Oggi, dopo 18 anni di matrimonio quasi esatti (mi sono sposata il 28 settembre), una firma davanti al giudice hanno sancito ufficialmente l'inizio della mia separazione legale. Questa notte ho dormito poco e male, temevo di soffrire fiscamente per quella firma che avrebbe messo nero su bianco la parola fine ad un matrimonio per il quale ho dedicato a lungo tutte le mie energie. E invece non è successo, i miei fazzolettini prudentemente messi in borsa non sono serviti. Gli occhi sono rimasti asciutti. Ora mi sento come un'araba fenice, pronta a rinascere dalle mie ceneri.

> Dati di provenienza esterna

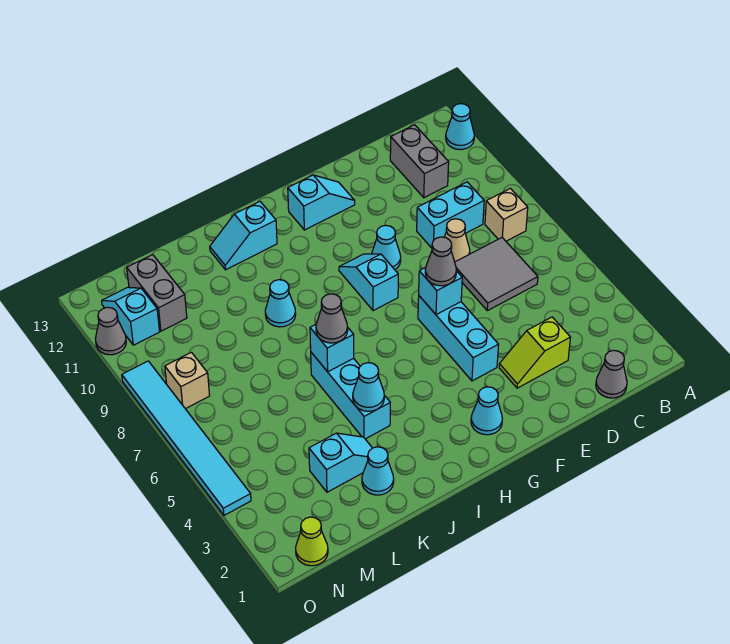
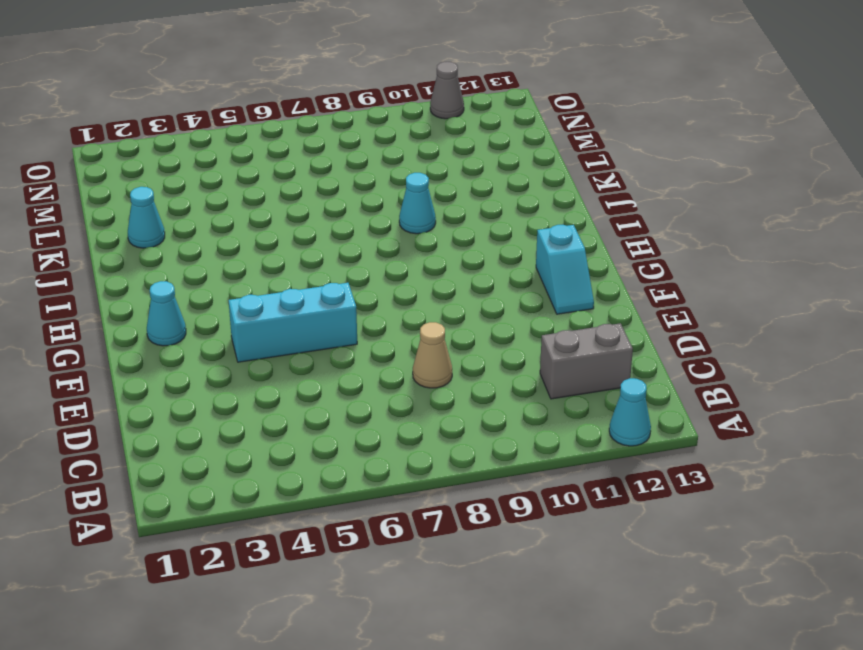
none -> tan brick B8 level 1
none -> grey cone C1 level 1
none -> grey tile C6:D7 level 1

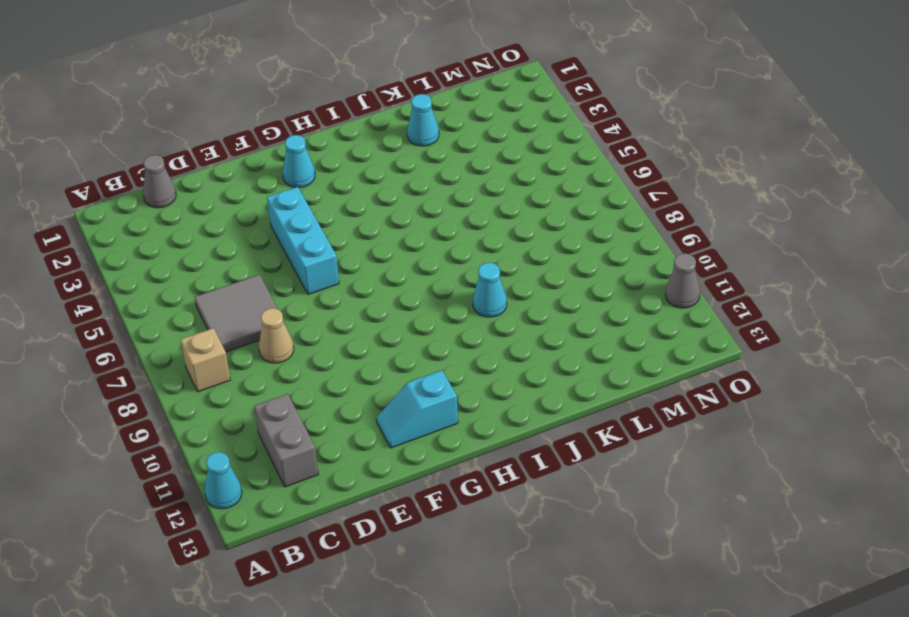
none -> cyan brick C9:D9 level 1
none -> lime slope D3:E3 level 1 top D
none -> cyan cone F9 level 1

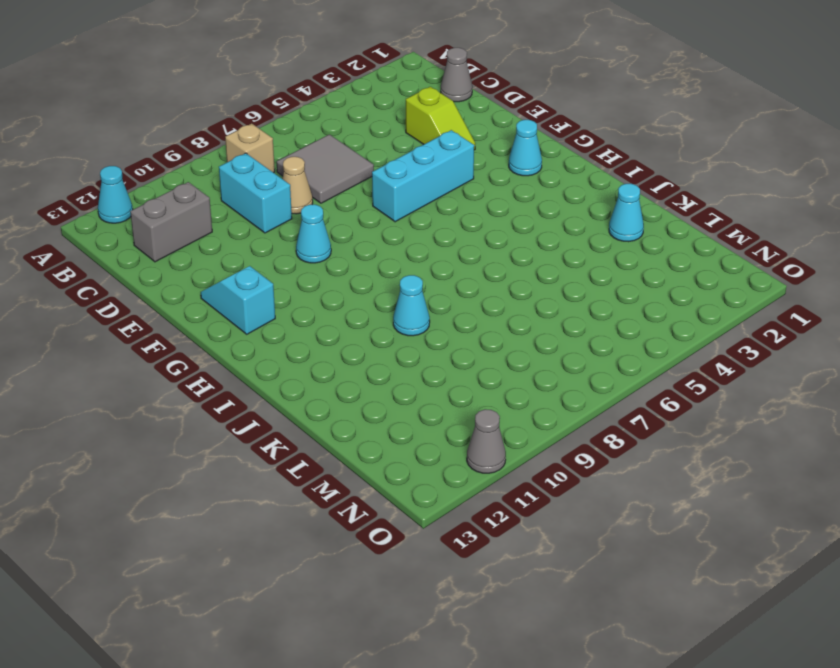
none -> cyan slope G8:G9 level 1 top 8
none -> cyan slope I12:J12 level 1 top I
none -> cyan brick J4:J6 level 1

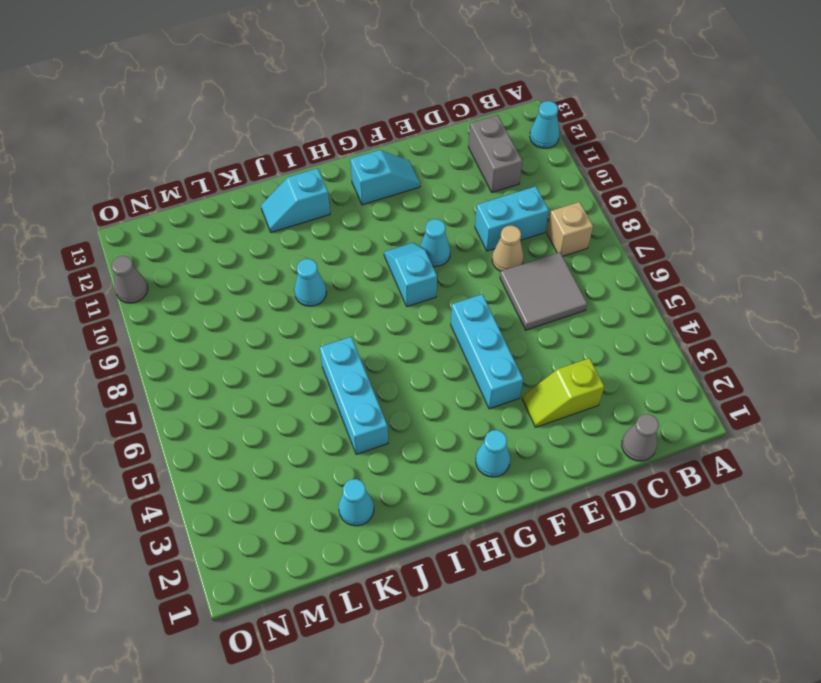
none -> cyan slope K3:L3 level 1 top L
none -> grey brick M11:M12 level 1
none -> lime cone N1 level 1

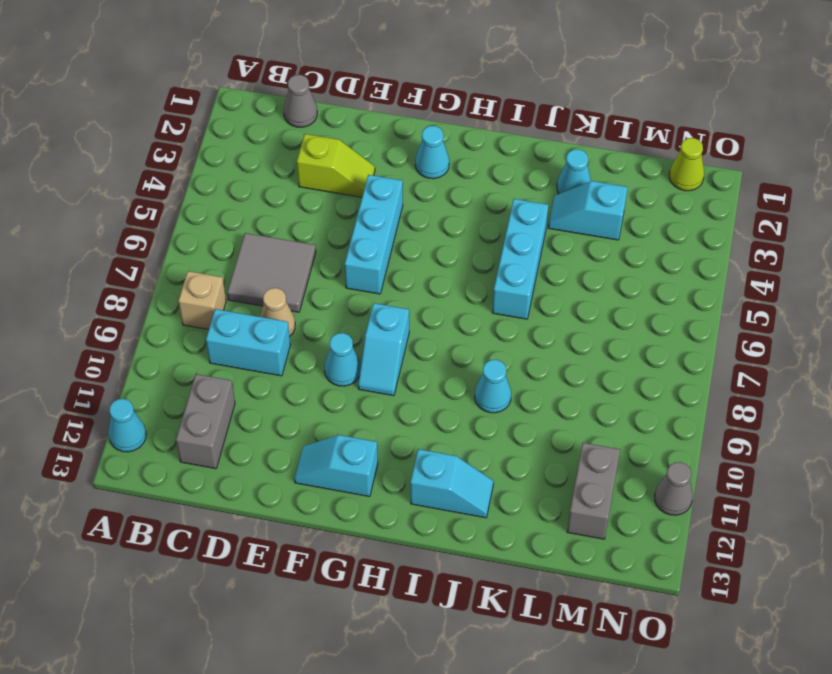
none -> tan brick N8 level 1
none -> cyan slope N11:N12 level 1 top 11
none -> cyan tile O4:O9 level 1

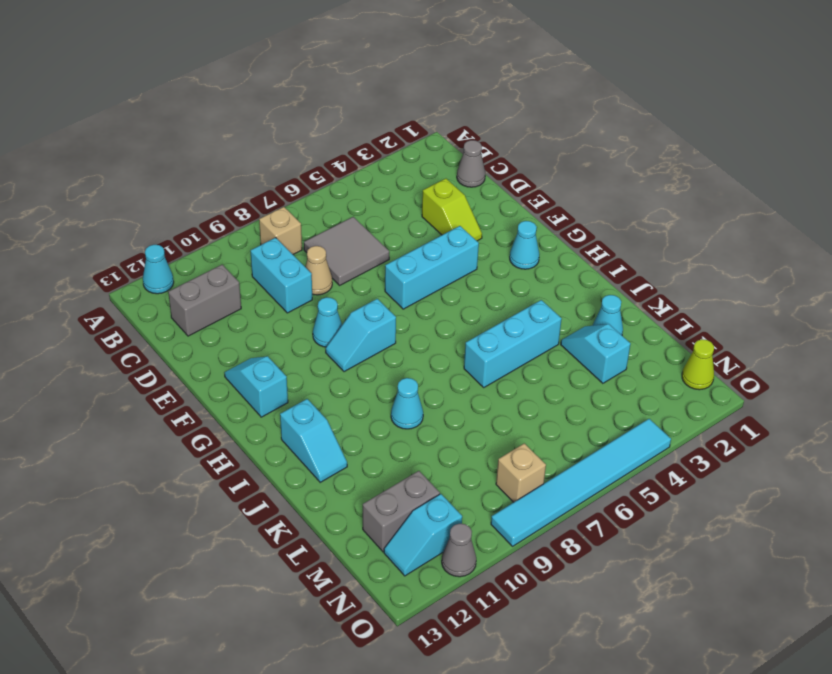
none -> cyan brick F6 level 2
none -> cyan cone J4 level 2
none -> cyan brick J6 level 2

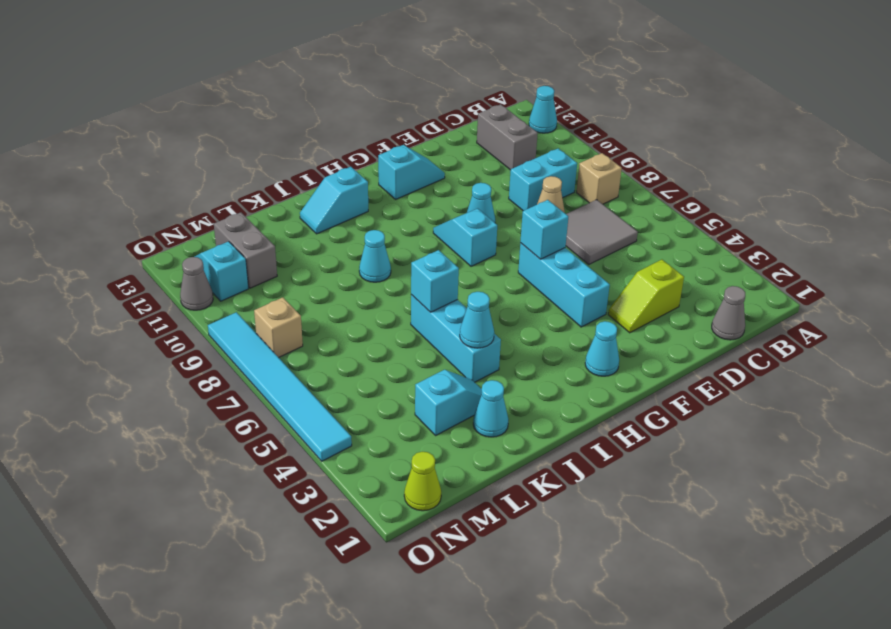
none -> grey cone F6 level 3
none -> grey cone J6 level 3

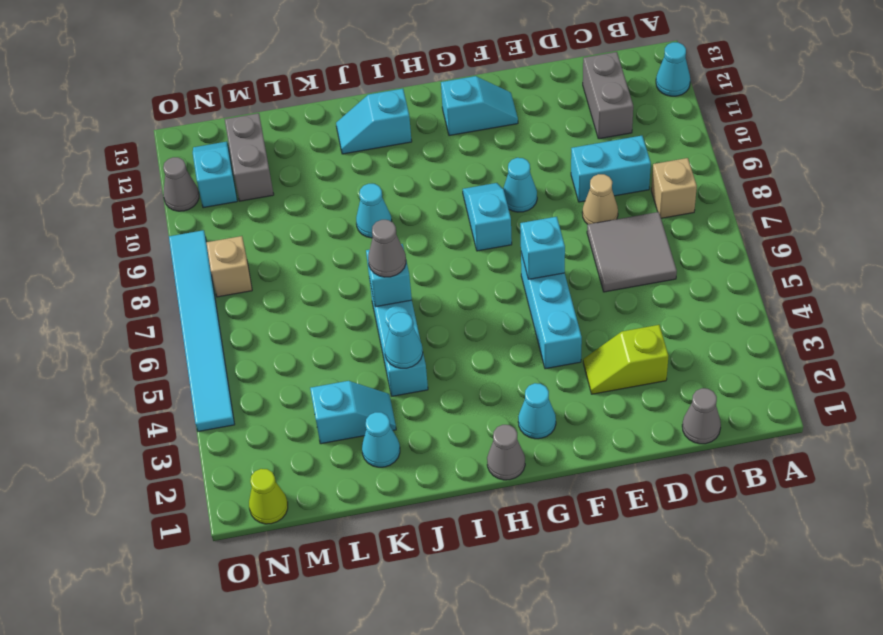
grey cone H1 level 1 -> grey cone F6 level 3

La mia sarà una separazione giudiziale, purtroppo. La prossima udienza è fissata al 3 dicembre e nel frattempo dovrò affrontare tanti problemi. La casa coniugale è stata ovviamente affidata a me, ma le esorbitanti spese di mantenimento saranno tutte a mio carico. Se qualcuno ha qualche idea su come poter ricavare un minimo di reddito da casa mia, ogni idea è benvenuta. Pensavo di affittarla magari a feste di compleanno o per cene o per non so cosa, sfruttando la taverna che in realtà è indipendente e ha anche una cucina a parte. Insomma, mi sento felice per aver messo nero su bianco la volontà di uscire fuori da un tunnel di sofferenza, anche se l'ottimismo è leggermente offuscato dalla consapevolezza delle prove che mi aspettano.




La mia vita è un pò così, celeste ottimismo come queste pietre di pasta di turchese e nero notte come la pietra lavica della quale mi sono innamorata quest'anno.



Sto producendo molto, ma fotografando poco. Piano piano, un passo alla volta. Oggi sono nata un'altra volta e avr tempo per crescere.

giovedì 17 settembre 2009

RICOMINCIAMO DA CAPO

E' tantissimo che manco dal blog, nel senso che non ho più aggiornato i miei post, ma in realtà non sono stata con le mani in mano. Finalmente la scuola è riniziata e i miei pargoli la mattina sono sistemati, Gelmini permettendo. Ho di nuovo un pò di tempo per me e per riprendere le redini delle mie giornate che fino ad ora si sono consumate in modo del tutto scoordinato e anarchico.
Durante l'estate ho fatto vita di mare, ho avuto modo di conoscere tante persone, ho venduto un pò di paccottiglia e mi sono rilassata. Mi è capitato anche spesso di avere richieste di modifiche di collane un pò datate ma con belle pietre o di infilare pietre o di creare dal nulla qualcosa con dei materiali come questi bottoni che in realtà non sono bottoni perchè privi dell'anellino inferiore.

Dopo tanto tempo, come spesso mi capita perchè le idee devono venire da sole,  è nato questo bracciale. I "bottoni" li ho cuciti su una base, mescolati  a qualche perlina qua e là.
Ne ho fatto uno marrone
e uno nei toni del rosso
Meno male che a Patrizia sono piaciuti. Provo sempre una sorta di imbarazzo nel proporre qualcosa su commissione. Non so mai se i miei gusto incontrano quelli della committente.
Mi sono ripromessa ora di seguire meglio il mio blog, di seguire meglio soprattutto i vostri che per me sono una vera fonte di ispirazione, di svago e spesso di sollazzo, di risolvere i miei problemi familiari in modo serio dal momento che anche questi sono stati temporaneamente accantonati a causa della canicola estiva.. Diciamo che sono una sorta di batteria a energia solare che si è temporaneamente ricaricata per l'inverno. Del resto, come dice una mia cara amica di cui prima o poi vi parlerò, un problema alla volta, ma affrontato seriamente.